WHO10 and the US Centers for Disease Control and Prevention define anemia in children younger than age 5 years as hemoglobin <110g/L. However, the authors defined anemia in this age group as hemoglobin <120g/L, and they acknowledge that this has inflated estimates of the prevalence of anemia in children in this age group by 16.3% in males and 18.1% in females, on average, although by even more in some cases. This should be borne in mind when interpreting estimates of prevalence and burden of anemia in this age group.

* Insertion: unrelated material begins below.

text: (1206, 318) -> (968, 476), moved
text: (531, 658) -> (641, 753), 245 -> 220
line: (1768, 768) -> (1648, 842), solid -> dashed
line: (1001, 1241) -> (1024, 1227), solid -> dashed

Although founded in data, this report presents modeling-based estimates of the determinants of anemia and does not replace the need for field epidemiology to measure the contributions to anemia of factors such as iron, folate, vitamin B12, and vitamin A deficiencies; hemoglobinopathy; malaria; inflammation; and other causes in specific settings; such studies are rare outside (and even within) developed nations.
Nevertheless, Kassebaum et al1 have developed a valuable resource that confirms the significance of anemia within the overall context of global health, provides the first global estimates of its causes, and thus will be essential in guiding future control strategies.
Conflict-of-interest disclosure: The author declares no competing financial interests.